Part of that has to do with the way that the tax subsidies are structured — they provide subsidies largely for infrastructure development, which means you have to have the capital to build up front. Not a lot of small businesses do, so they’re locked out of these tax breaks. And part of the local frustration is because the city is not negotiating Community Benefits Agreements that ensure Camden residents get jobs at new corporations, or that new businesses support local business through their purchases. Without much leverage, residents are worried that these large corporations will have a largely suburban labor force and build “contained campuses” — essentially fortresses that prohibit dollars from “trickling” into the surrounding neighborhood.

And, finally, small businesses are worried that they are going to be crowded out, as big businesses take prime development spots throughout the city. 

For example, one of downtown Camden’s last remaining retail blocks is now slated for demolition to build the Joint Health Sciences Center (a Rutgers-Camden, Rowan and Cooper Medical School collaboration). Kevin Riordan does a great job laying out the situation and concerns: 

Half of downtown Camden’s last remaining retail block will be razed, and a three-month-old restaurant owned by a homegrown entrepreneur also will be demolished, if the latest redevelopment scheme for the city becomes a reality.

Johnson is right: Outside of the 200 block, hardly any retail establishments remain in downtown Camden, a former regional shopping hub now filled — after decades of grandiose plans for unrealized projects  — with vacant ground, parking lots, and institutions (many of which are off the tax rolls) of all kinds.

The restaurant in question is Newtown Kitchen and Lounge, which recently opened and is quickly gaining a reputation for being one of the best restaurants in town.
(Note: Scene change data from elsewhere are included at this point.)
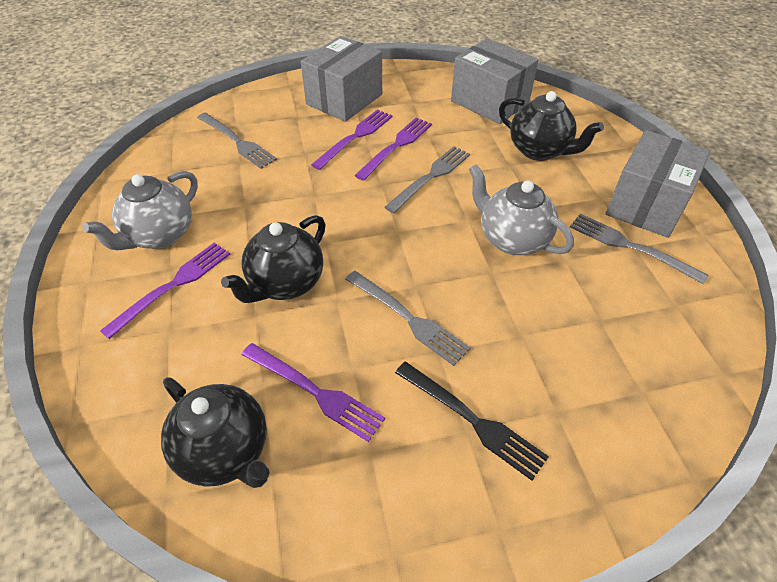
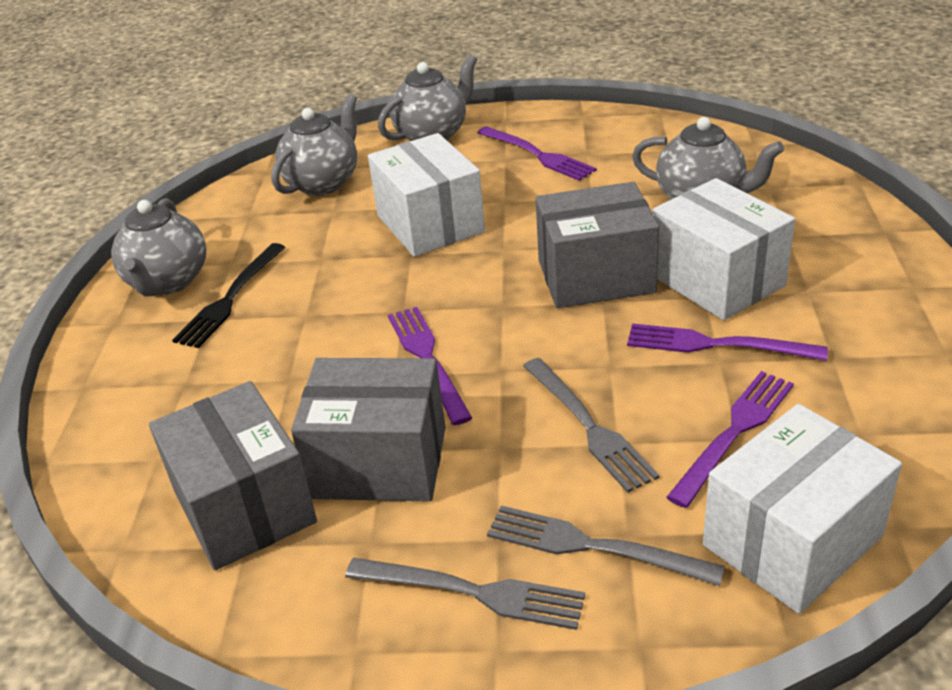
black teapot: 3 -> 0
grey fork: 4 -> 3
grey teapot: 2 -> 4
white box: 0 -> 3

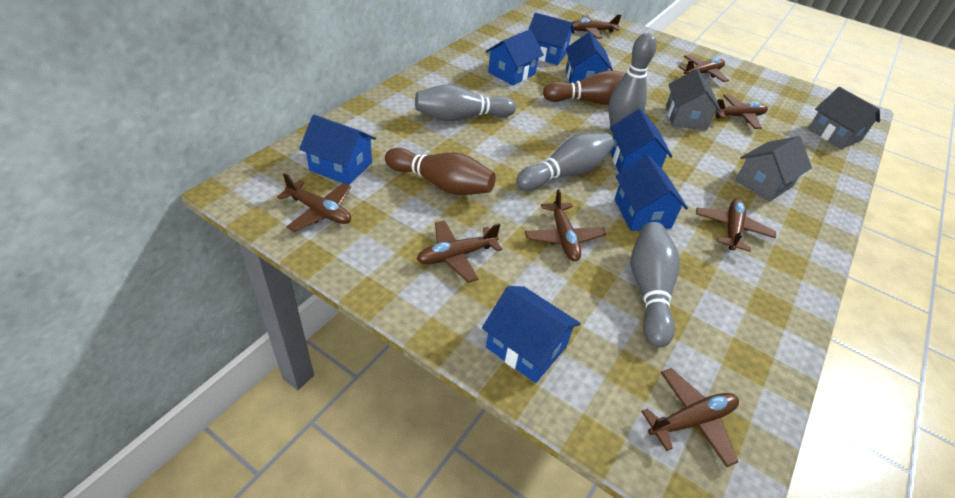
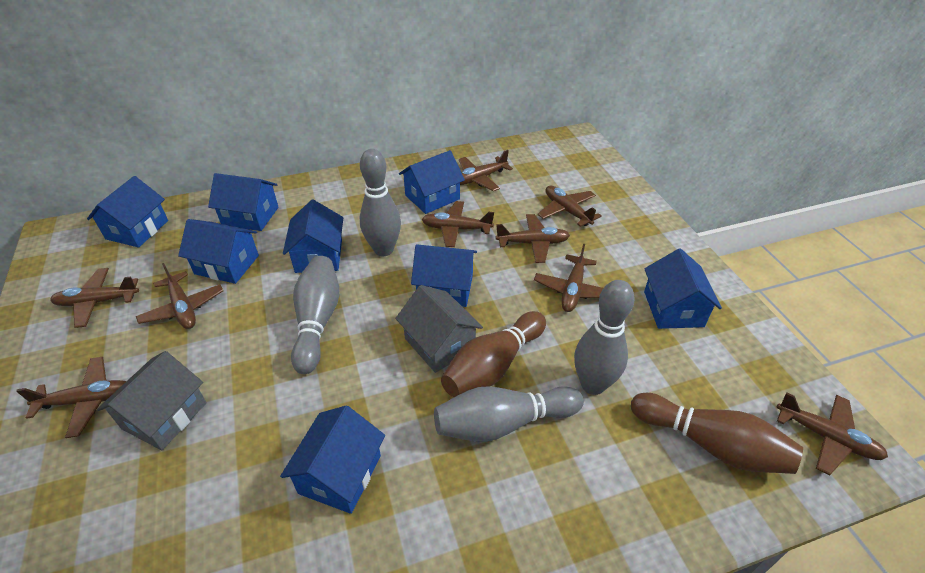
blue house: 7 -> 8
brown plane: 8 -> 9
grey house: 3 -> 2

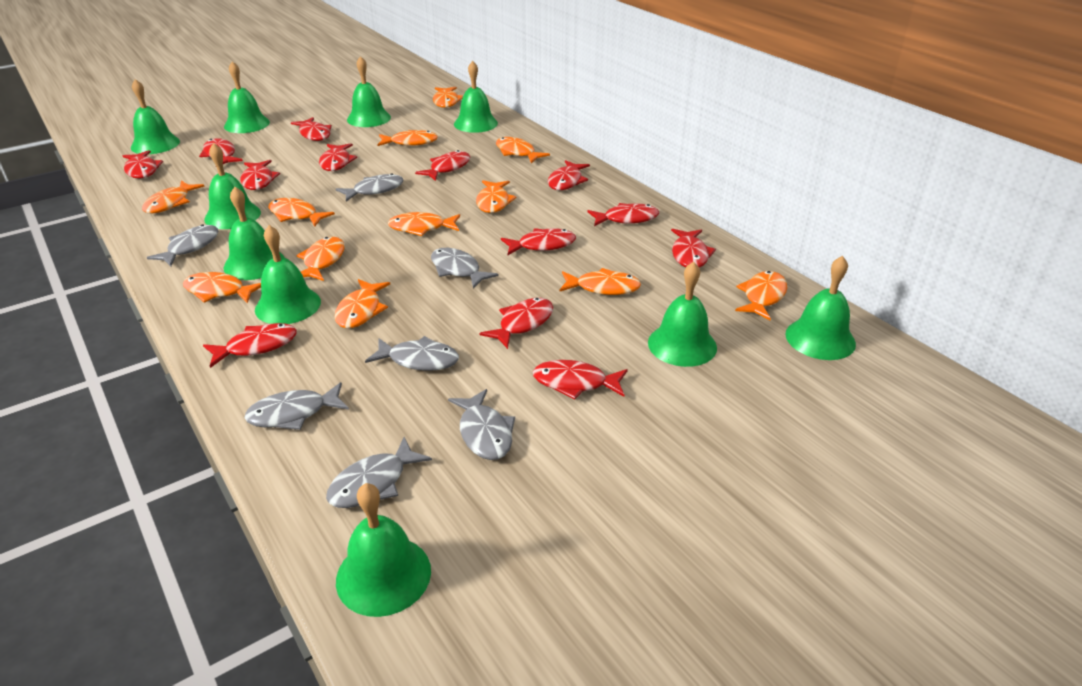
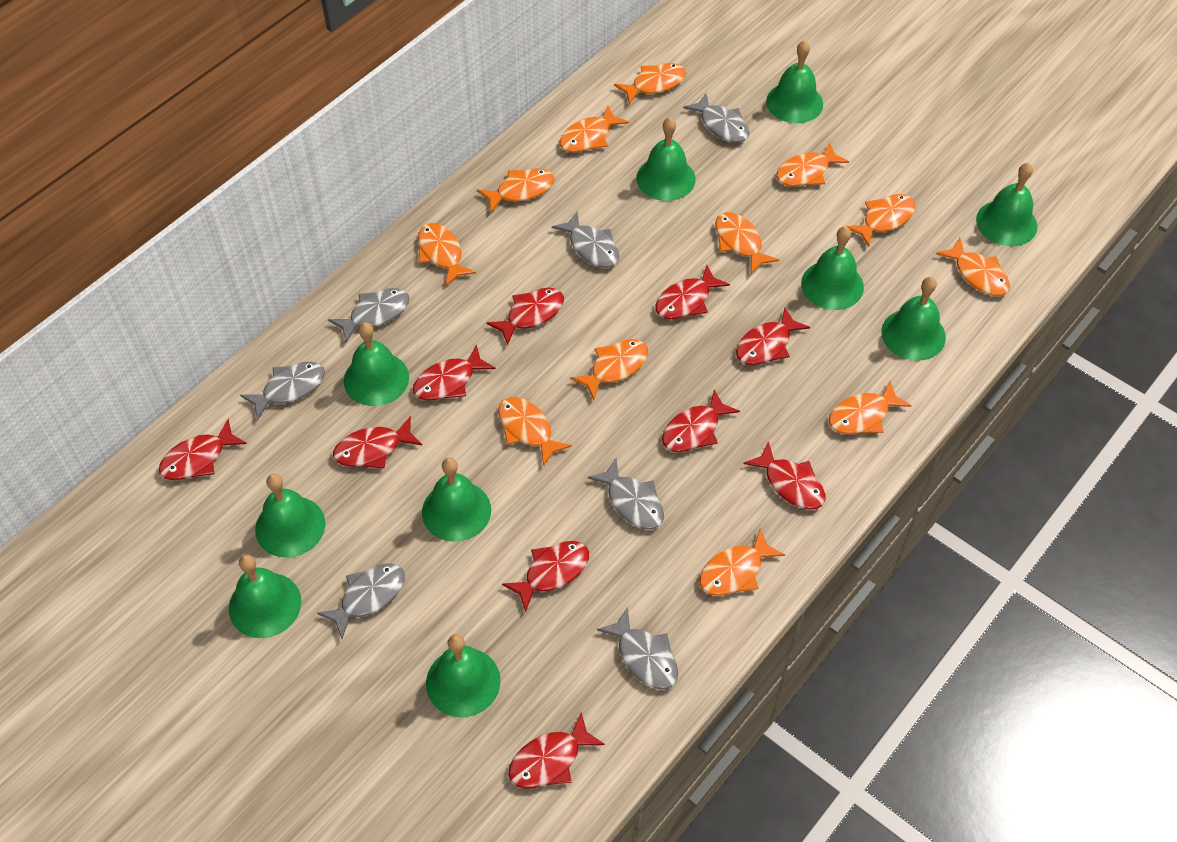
red fish: 13 -> 10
What kind of message does it sent this “homegrown entrepreneur” that, if the restaurant’s block shows some life it becomes the site of development? Who is going to take a risk under those circumstances to improve a block or a neighborhood?

In short, I’m concerned that local entrepreneurs will get the same message about Camden that players are getting about the Sixers. Philly isn’t a good place to play. Camden isn’t a good place to invest. The the risks of being traded are too high, and the chances of being undermined by “big” development makes entrepreneurship too risky. I’m worried that in the rush to get the big things right, we’re ignoring the small things that makes an organization, and a city, thrive.

Comments

  • Really interesting comparison between the Sixers and Camden. One of the things that so frustrates me about the state and county, and something none of them have ever responded to repeated emails about, is how their completely ignoring small businesses in the city. Small businesses are truly the backbone of local economies, not giants who employ few city residents and whose employees flee back home at the end of the work day. I wish so much that the state or county would start a small business support fund, because these businesses don’t need millions in breaks, but things like loan help or facade reconstruction. Small things that pay off huge.

    And don’t even get me started about Newtown. That’s particular hurtful and infuriating.